Jonas
Jonas

Reputation: 3

Hiding Multiple Elements in JTable via ButtonClick

I am currently working on a tool which edits data dynamically in a JTable. I want to hide the targeted row whenever a button is clicked. Right now I am using RowFilter. Whenever the button isClicked, a new filter is created:

            RowFilter<MyTableModel, Object> rowFilter = null;
        try {
            rowFilter = RowFilter.notFilter(RowFilter.regexFilter(((String)dataTable.getValueAt(dataTable.getSelectedRow(), 0)),0));

        } catch (java.util.regex.PatternSyntaxException e) {
            return;
        }
        sorter.setRowFilter(rowFilter);

This only works for one element each time the button is clicked. I want to stay them hidden, so you can continously hide elemtens in the table. It is important to mention that I do not want to delete the rows, just hide them.

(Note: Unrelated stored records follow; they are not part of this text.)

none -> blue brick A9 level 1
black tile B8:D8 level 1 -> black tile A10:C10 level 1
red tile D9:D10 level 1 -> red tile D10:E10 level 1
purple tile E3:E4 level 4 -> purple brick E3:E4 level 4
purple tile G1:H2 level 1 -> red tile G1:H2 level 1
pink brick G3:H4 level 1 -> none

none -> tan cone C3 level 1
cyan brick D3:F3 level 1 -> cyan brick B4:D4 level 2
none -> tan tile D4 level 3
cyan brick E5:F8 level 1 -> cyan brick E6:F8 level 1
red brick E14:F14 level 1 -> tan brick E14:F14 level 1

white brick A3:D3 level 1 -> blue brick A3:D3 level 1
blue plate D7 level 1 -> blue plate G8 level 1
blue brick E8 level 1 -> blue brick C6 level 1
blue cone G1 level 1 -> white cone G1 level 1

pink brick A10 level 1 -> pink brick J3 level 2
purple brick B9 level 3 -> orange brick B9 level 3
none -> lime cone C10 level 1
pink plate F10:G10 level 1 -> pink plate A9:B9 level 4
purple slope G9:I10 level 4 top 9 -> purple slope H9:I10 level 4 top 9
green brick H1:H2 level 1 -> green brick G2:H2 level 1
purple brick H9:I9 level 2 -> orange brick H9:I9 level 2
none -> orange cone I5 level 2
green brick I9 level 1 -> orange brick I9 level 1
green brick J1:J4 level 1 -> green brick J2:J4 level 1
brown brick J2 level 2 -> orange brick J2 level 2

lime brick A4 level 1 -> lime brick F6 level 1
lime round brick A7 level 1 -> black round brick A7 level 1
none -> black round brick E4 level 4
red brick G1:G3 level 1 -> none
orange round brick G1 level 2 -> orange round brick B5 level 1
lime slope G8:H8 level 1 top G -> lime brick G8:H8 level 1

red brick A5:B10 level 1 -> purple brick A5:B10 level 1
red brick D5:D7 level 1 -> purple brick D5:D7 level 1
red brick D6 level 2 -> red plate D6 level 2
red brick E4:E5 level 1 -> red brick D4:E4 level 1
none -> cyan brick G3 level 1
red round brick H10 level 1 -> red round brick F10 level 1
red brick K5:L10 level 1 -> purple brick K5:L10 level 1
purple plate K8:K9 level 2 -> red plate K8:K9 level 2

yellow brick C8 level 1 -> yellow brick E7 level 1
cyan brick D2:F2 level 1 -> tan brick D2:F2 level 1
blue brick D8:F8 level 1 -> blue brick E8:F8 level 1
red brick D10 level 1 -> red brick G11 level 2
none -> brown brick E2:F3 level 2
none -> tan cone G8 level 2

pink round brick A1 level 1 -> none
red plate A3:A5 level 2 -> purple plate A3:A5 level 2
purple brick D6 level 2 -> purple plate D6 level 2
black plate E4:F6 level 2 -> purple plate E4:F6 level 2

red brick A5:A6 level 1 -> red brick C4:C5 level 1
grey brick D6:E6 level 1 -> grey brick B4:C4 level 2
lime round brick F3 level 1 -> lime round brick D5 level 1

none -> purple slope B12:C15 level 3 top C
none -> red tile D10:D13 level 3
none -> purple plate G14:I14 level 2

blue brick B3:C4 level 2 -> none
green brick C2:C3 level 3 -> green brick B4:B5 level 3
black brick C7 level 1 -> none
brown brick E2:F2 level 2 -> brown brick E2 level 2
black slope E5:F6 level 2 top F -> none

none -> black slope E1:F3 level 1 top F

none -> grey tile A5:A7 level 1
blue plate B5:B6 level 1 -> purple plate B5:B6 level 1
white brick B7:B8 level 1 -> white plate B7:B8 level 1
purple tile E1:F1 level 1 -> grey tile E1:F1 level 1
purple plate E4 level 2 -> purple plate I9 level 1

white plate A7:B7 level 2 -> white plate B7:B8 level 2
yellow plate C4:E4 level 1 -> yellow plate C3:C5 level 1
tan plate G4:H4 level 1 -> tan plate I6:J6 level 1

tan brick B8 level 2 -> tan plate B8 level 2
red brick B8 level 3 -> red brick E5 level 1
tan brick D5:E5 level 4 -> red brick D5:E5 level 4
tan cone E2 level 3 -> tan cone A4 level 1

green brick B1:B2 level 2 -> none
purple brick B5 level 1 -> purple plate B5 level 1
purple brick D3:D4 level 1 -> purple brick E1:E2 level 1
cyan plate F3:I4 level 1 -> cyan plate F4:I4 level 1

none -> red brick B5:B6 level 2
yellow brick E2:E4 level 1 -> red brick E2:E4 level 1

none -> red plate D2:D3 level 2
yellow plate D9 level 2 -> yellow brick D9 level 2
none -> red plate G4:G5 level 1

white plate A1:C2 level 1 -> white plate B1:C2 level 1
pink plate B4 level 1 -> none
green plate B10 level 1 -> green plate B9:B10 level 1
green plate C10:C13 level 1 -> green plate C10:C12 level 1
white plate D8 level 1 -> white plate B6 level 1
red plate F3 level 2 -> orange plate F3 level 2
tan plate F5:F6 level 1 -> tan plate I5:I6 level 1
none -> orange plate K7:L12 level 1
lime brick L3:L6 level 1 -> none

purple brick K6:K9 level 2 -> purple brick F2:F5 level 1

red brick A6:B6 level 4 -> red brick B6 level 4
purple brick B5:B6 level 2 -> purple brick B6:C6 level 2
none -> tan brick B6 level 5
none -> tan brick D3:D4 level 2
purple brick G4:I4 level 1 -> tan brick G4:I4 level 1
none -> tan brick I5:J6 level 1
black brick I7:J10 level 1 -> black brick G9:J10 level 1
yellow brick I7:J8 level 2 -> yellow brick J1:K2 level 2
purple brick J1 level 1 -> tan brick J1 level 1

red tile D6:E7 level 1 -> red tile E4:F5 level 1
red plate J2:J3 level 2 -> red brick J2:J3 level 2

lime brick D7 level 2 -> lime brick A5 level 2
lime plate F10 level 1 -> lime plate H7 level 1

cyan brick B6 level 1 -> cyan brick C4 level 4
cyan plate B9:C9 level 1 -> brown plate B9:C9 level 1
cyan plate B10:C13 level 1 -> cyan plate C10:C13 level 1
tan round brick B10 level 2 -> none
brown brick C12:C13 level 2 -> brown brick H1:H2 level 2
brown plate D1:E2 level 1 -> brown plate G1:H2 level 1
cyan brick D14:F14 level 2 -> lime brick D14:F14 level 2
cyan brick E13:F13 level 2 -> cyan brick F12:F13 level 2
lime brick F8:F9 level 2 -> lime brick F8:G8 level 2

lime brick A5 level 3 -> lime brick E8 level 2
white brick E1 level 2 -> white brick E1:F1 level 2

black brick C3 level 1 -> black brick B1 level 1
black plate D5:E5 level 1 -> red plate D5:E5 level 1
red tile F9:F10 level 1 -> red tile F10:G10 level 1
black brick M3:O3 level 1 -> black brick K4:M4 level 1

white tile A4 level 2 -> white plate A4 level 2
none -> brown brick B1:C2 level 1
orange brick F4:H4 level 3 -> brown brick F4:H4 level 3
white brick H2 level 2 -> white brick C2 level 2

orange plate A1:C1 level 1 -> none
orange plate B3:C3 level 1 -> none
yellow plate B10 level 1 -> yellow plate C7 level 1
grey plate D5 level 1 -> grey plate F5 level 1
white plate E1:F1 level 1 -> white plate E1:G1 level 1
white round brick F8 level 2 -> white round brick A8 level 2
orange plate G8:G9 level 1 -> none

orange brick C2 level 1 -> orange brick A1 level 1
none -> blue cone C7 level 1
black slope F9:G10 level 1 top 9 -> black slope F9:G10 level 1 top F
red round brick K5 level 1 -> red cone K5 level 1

I hope someone has an easy answer for this, looking for quite a while now.

Upvotes: 0

Views: 63

Answers (1)

mr.celo
mr.celo

Reputation: 585

This method sorter.setRowFilter(rowFilter); is replacing the filter every time you "add" a new filter. So, it's "forgetting" the old rules. What you have to do is edit the existing filter to include the new rules for filtering.

Check out the documentation for more details.

In any case, I extracted a part of the documentation which you should try to implement.

From RowFilter Javadoc:

Subclasses must override the include method to indicate whether the entry should be shown in the view. The Entry argument can be used to obtain the values in each of the columns in that entry. The following example shows an include method that allows only entries containing one or more values starting with the string "a":

RowFilter<Object,Object> startsWithAFilter = new RowFilter<Object,Object>() {
   public boolean include(Entry<? extends Object, ? extends Object> entry) {
     for (int i = entry.getValueCount() - 1; i >= 0; i--) {
       if (entry.getStringValue(i).startsWith("a")) {
         // The value starts with "a", include it
         return true;
       }
     }
     // None of the columns start with "a"; return false so that this
     // entry is not shown
     return false;
   }
 };

This means that the include() method is going to return true or false depending if an item should be shown.

Therefore, you should only set the RowFilter once, and reimplment the include() method to match all the rules you currently have set upon your view.